Lunedì sera, il cuore pulsante dei trasporti capitolini è stato scosso da un imprevisto che ha trasformato il rientro a casa di migliaia di pendolari in un vero e proprio calvario. Poco prima delle 19, all’interno della Stazione Termini di Roma, è scattato l’allarme per un principio di incendio che ha richiesto l’intervento immediato dei soccorsi. La coltre di fumo, densa e preoccupante, ha invaso parte dello scalo ferroviario, spingendo il personale alla massima allerta. I vigili del fuoco, giunti tempestivamente sul posto, hanno provveduto a mettere in sicurezza l’area interessata, riuscendo a circoscrivere le fiamme e a scongiurare danni più gravi alla struttura.
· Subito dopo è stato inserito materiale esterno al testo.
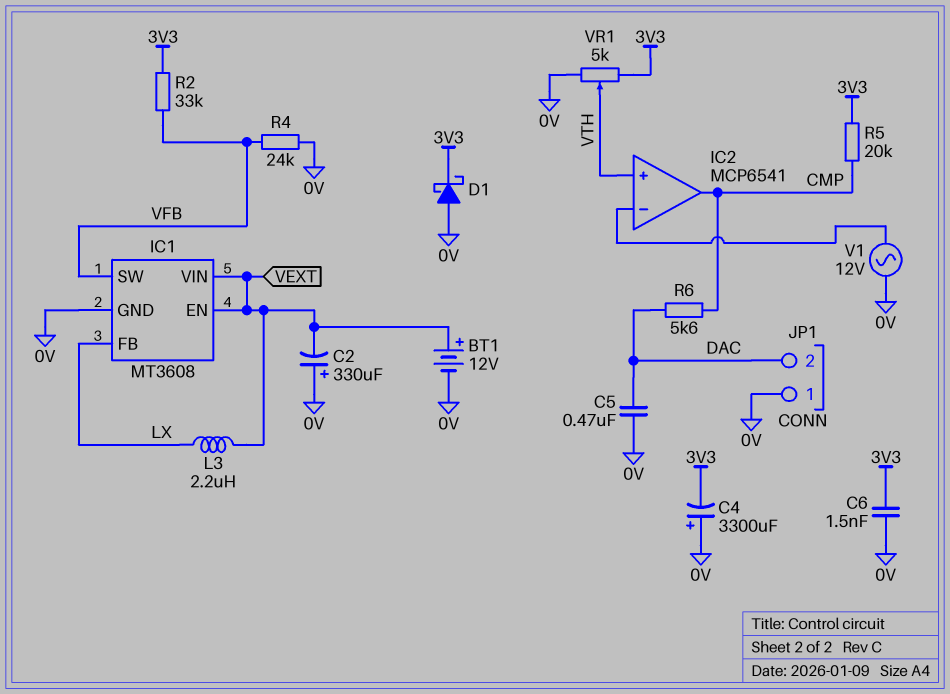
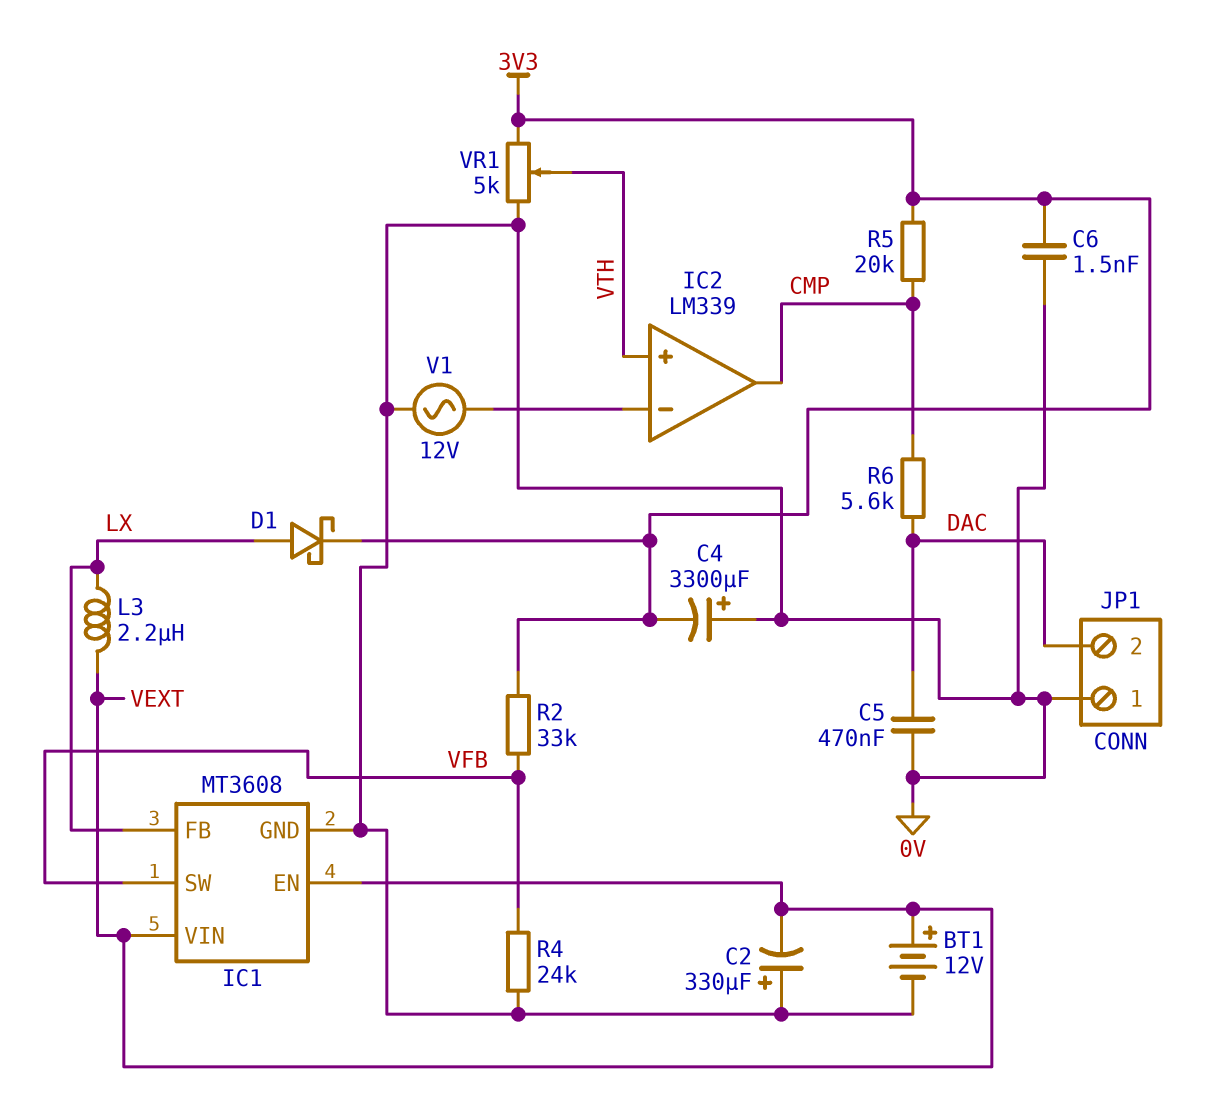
D1: schottky (A 0V, K 3V3) -> schottky (A LX, K 3V3)
IC2: MCP6541 -> LM339

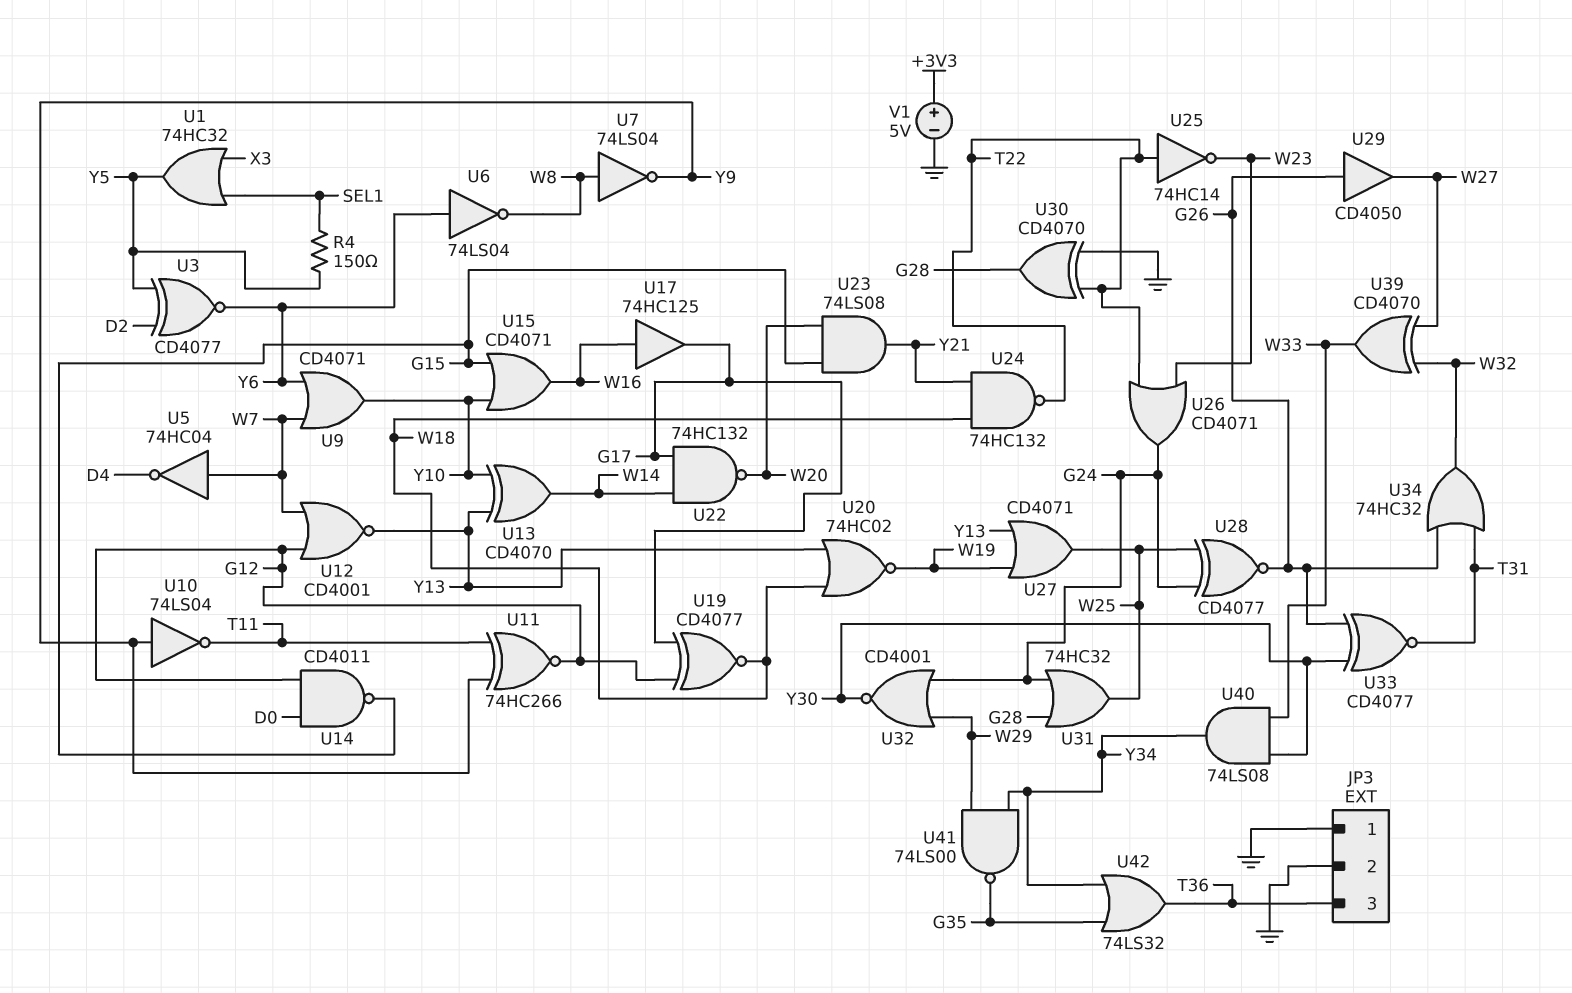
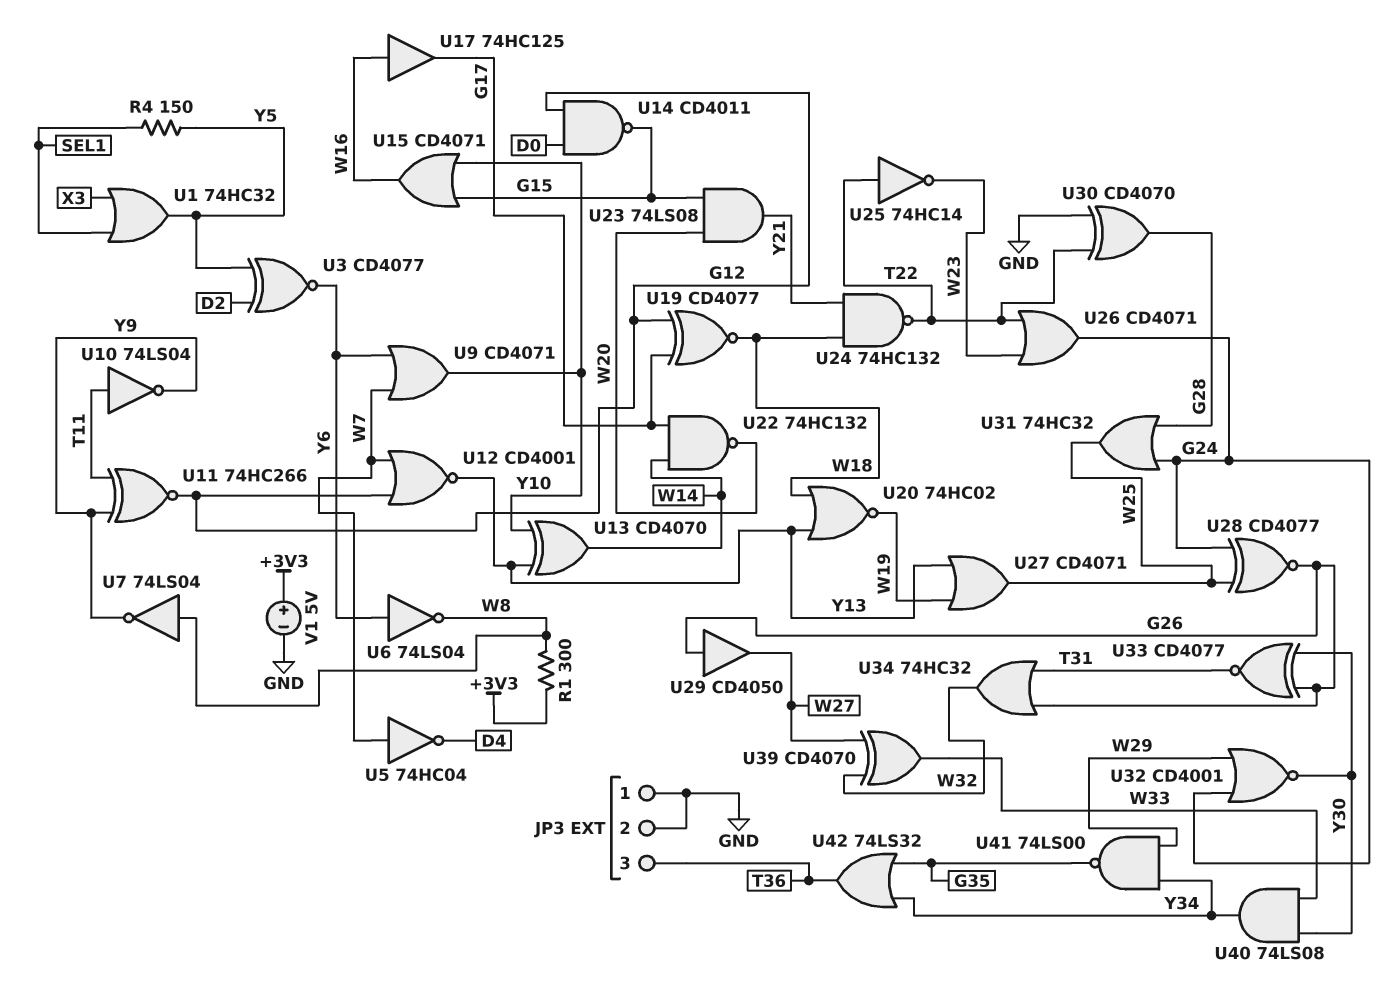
R1: none -> 300 (+3V3, W8)
U10: NOT 74LS04 (in Y9, out T11) -> NOT 74LS04 (in T11, out Y9)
L’impatto sulla logistica è stato brutale: lo stop forzato ha paralizzato i binari dal 18 al 29, creando un effetto domino che ha messo in ginocchio i collegamenti regionali e nazionali. Inevitabili le ripercussioni sulla circolazione, con criticità pesantissime registrate sulle linee dirette da Roma a Frascati, Velletri e Albano Laziale, oltre a forti ritardi e cancellazioni sulle tratte verso Napoli via Cassino e verso Pisa. Anche il collegamento veloce da e verso l’aeroporto di Fiumicino ha subito bruschi rallentamenti, lasciando numerosi turisti e viaggiatori nel limbo dell’incertezza.
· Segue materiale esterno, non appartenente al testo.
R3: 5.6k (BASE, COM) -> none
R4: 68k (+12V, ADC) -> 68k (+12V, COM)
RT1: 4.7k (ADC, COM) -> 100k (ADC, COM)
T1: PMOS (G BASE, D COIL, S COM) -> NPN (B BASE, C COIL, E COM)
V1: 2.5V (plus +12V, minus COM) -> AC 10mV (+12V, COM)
Stando alle prime ricostruzioni tecniche, l’origine del caos sarebbe riconducibile a una fitta nube di fumo fuoriuscita da un pozzetto di ispezione, innescata probabilmente da un “cavo elettrico” andato in fiamme. Per garantire l’incolumità pubblica e permettere le operazioni di spegnimento e ripristino in totale sicurezza, è stata sospesa l’erogazione dell’energia elettrica in quell’intero settore della stazione. Questa manovra, seppur necessaria, ha di fatto congelato l’operatività di dieci binari fondamentali per il traffico serale.
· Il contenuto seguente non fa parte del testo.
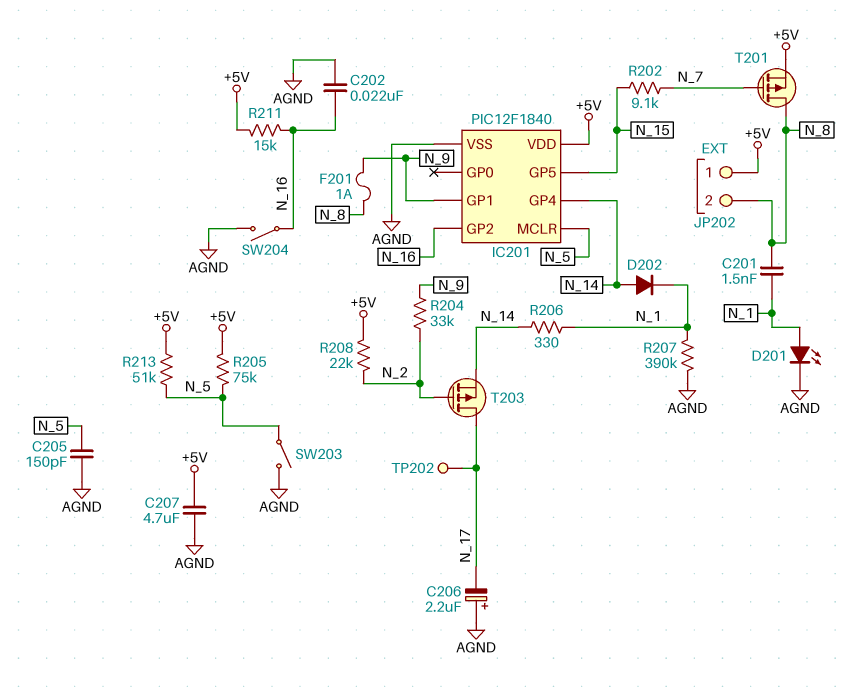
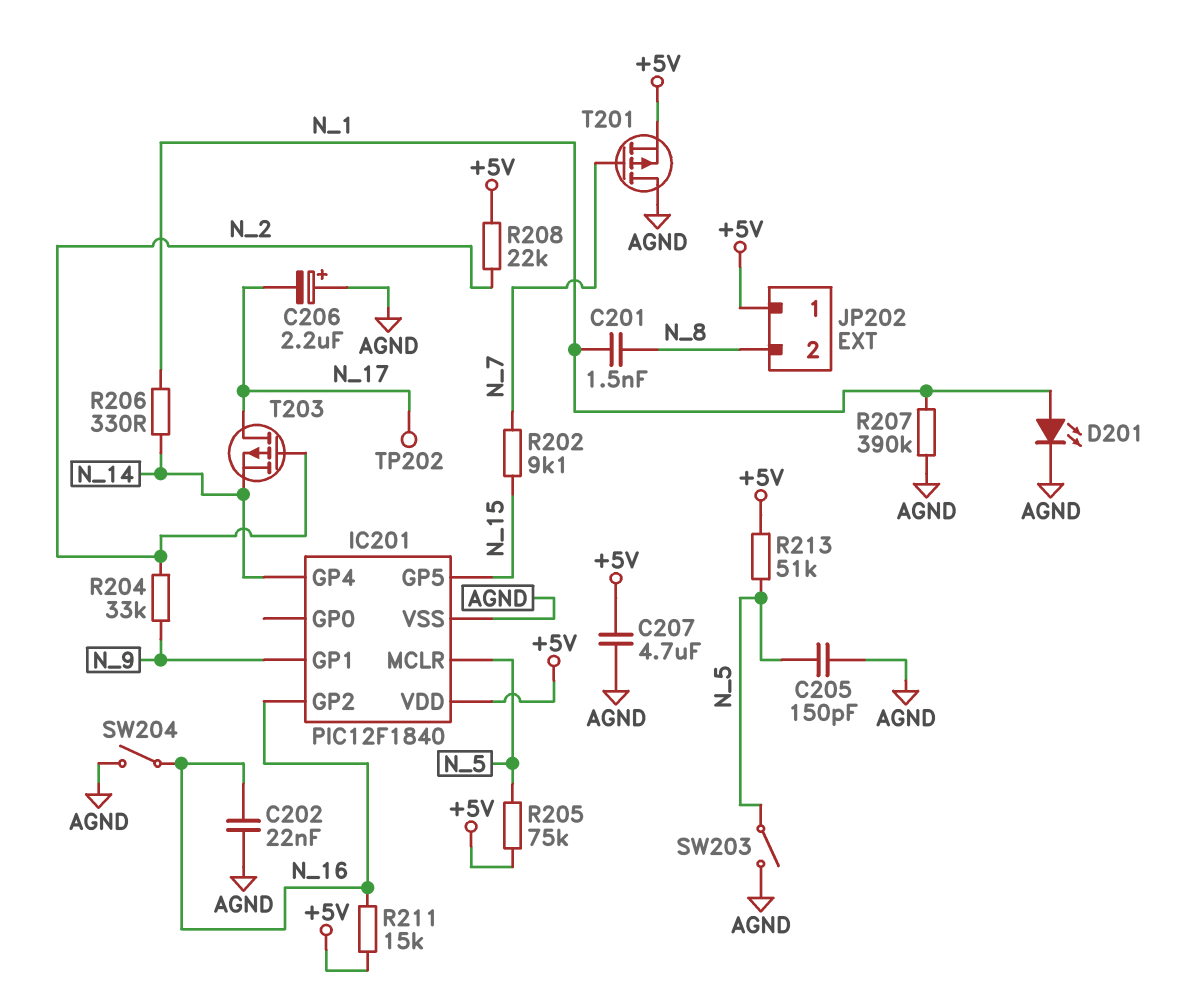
D202: diode (A N_14, K N_1) -> none
F201: 1A (N_8, N_9) -> none
T201: PMOS (G N_7, D N_8, S +5V) -> PMOS (G N_7, D AGND, S +5V)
La situazione per i pendolari si è fatta tesa con il passare dei minuti. Molti si sono ritrovati prigionieri di un’attesa senza fine, lamentando una cronica mancanza di informazioni ufficiali. In particolare, la rabbia è esplosa tra chi era diretto verso il Lazio meridionale: i treni delle “19:14 per Frosinone” e delle “19:42 per Cassino” sono stati cancellati, lasciando centinaia di persone sulle banchine senza alcuna certezza sulla ripresa del servizio. Una serata da dimenticare che riaccende i riflettori sulla vulnerabilità delle infrastrutture nodali in momenti di picco dell’affluenza.